New Insights in the Fight against HIV.

Effective antiviral immune responses rely on the host's genetic background and its interaction with the surrounding environment [...].

Effective antiviral immune responses rely on the host’s genetic background and its interaction with the surrounding environment. Chronic viral infections, including HIV, result in significant and often irreversible changes in the function of the immune system, among other organs, thus progressively affecting the course of disease if left unchecked. In addition to depleting one of the main components of our immune arsenal, namely CD4 T cells, the establishment of a latent infection characteristic of HIV, i.e., virus reservoir, makes life-long pharmacological treatment the only therapeutic option available to date.

A number of immunological and genetic correlates of susceptibility to infection have been identified over the years, either restricting HIV entry and/or its replication by directly interacting with the virus components or modulating mediators of the host antiviral/inflammatory response. Among the virus restriction factors, type I IFNs and the related interferon stimulated genes (ISGs) represent the first line of defense that virtually any cell can deploy to fight an infection. Such a response is activated when pathogen-associated molecular patterns (PAMPs), such as the virus genome, are recognized by cellular pattern recognition receptors (PRR), including Toll-like receptors (TLRs).

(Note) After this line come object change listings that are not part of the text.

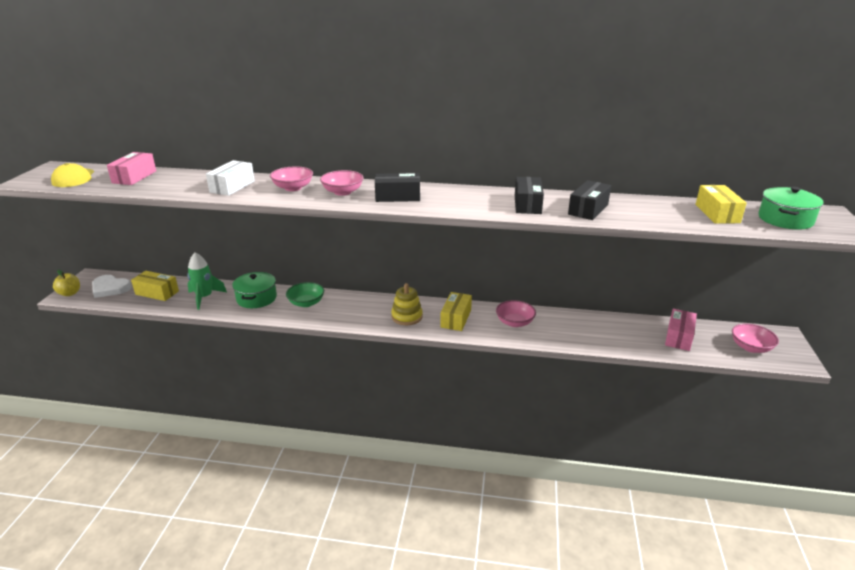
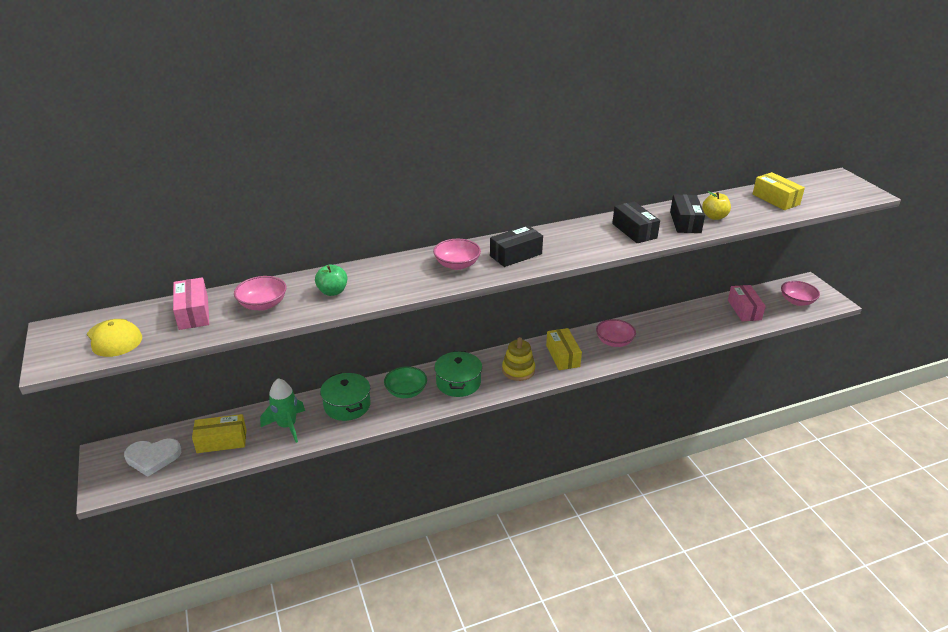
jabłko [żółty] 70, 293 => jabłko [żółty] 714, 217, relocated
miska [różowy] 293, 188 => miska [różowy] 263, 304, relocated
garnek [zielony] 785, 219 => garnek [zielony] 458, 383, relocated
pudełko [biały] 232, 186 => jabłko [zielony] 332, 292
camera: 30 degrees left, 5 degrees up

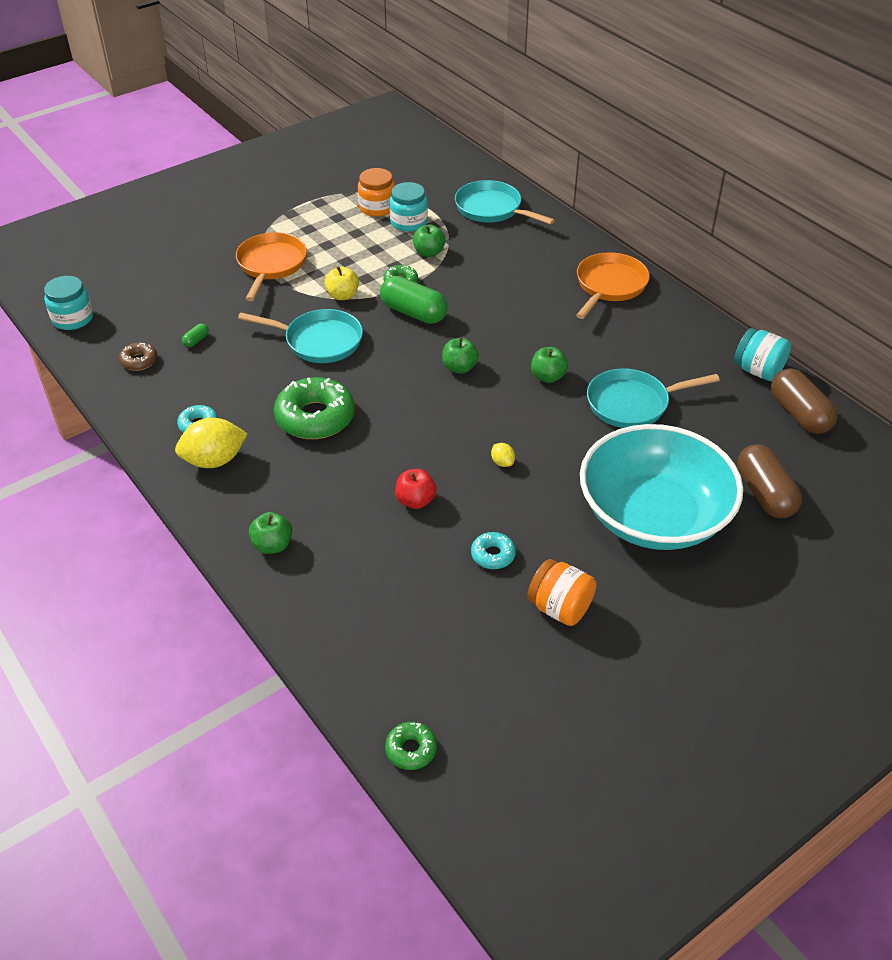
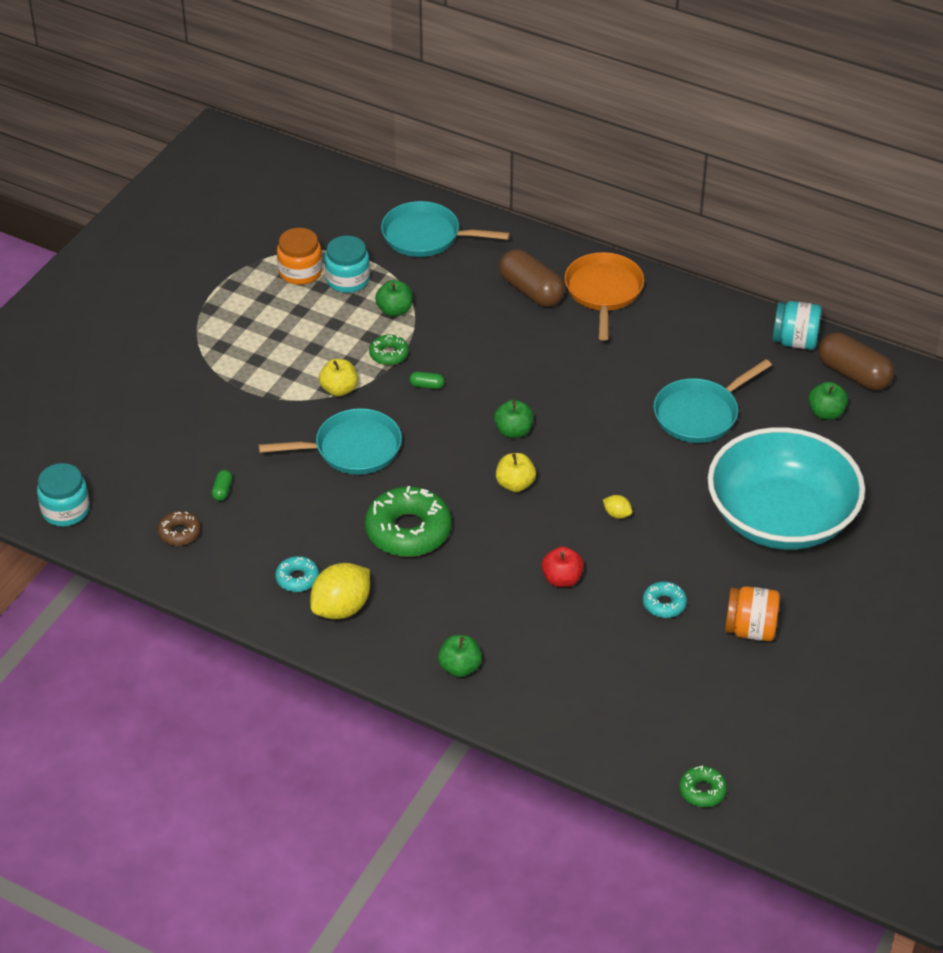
patelnia [pomarańczowy] 271, 265 => nothing
nothing => jabłko [żółty] 515, 484
jabłko [zielony] 548, 377 => jabłko [zielony] 826, 413, relocated
kapsułka [brązowy] 764, 494 => kapsułka [brązowy] 531, 291, relocated
kapsułka [zielony] 413, 313 => kapsułka [zielony] 427, 385, x0.42
camera: 25 degrees left, 0 degrees up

In this Special Issue, Marziali and colleagues give a comprehensive overview of the mechanisms underlying the anti-HIV action of some key members of ISGs, namely, interferon-induced transmembrane proteins (IFITMs) [1], while Rojas et al. offer an interesting perspective on the potential role of type I IFNs and ISGs in the establishment of a latent infection in macrophages [2]. Of course, the same innate mechanisms may play a crucial role in the control of opportunistic and co-infection, such as that from cytomegalovirus (CMV), a ubiquitous herpesvirus among adults that often undergoes reactivation in immunocompromised individuals. Jabłońska and coworkers identify TLR9 polymorphisms as a novel correlate of the type I IFN response and CMV viremia in HIV co-infected subjects [3].

In addition to the host factors directly targeting the virus, the overall immunological milieu is of crucial importance in affecting local virus replication and pathogenesis, with a pro-inflammatory environment that is usually regarded as favorable to the virus. The group of Serrano-Rísquez shows how genetic variants in CD46, which protects the host from potentially deleterious effects of complement activation, are associated with resistance to HIV-1 infection [4]. However, a fine balance between pro- and anti-inflammatory stimuli is necessary to maintain immunological homeostasis at tissue sites of virus replication, as demonstrated by Boby and coworkers [5]. In a non-human primate model of HIV infection, the authors identified a dysregulated expression of the immunosuppressive molecule transforming growth factor (TGF) β, along with its cellular source, as a correlate of HIV pathogenesis in the intestine, one of the major sites supporting HIV replication and harboring latently infected cells. In Vanetti’s manuscript, HIV infection was leveraged as a platform to study host–pathogen interactions in the context of COVID-19, identifying increased levels of the immunosuppressive cytokine IL-10 driven by co-infection as a protective factor against SARS-CoV-2 in vivo as well as in vitro [6].

As an alternative to lifelong pharmacological therapy to keep patients in a status of virologic suppression, novel interventions to purge the HIV reservoir have been pursued in recent years with scarce success due to our poor understanding of the composition and mechanisms regulating latent infection. A research article by Wright et al. reports on the optimization and validation of novel analytical tools to characterize integrated HIV sequences with a single genome near full-length amplicon resolution [7]. Castelli and coauthors discuss the clinical impact of an effective class of anti-cancer drugs, i.e., immune checkpoint inhibitors, in HIV-infected subjects, also as a potential virus reservoir eradication strategy [8]. As cancer is a common comorbidity in immunocompromised individuals, the effect of drug–drug interaction between antiretrovirals and chemotherapeutics on liver toxicity is discussed by Bressan et al. [9]. Finally, although the feasibility of achieving protective immunity against HIV via vaccination is yet to be demonstrated, research by Jordan-Paiz and colleagues sheds light on the effect of synonymous codon pair recoding, an efficient strategy for virus attenuation of the HIV-1 env gene, on virus replication [10].

Although the scientific field of HIV infection is very open and there is still much to be done, this Special Issue provides new insights on the current molecular and cellular basis involved in the fight against this virus, both to understand the functional immune mechanisms and also for a potential translation into clinical practice.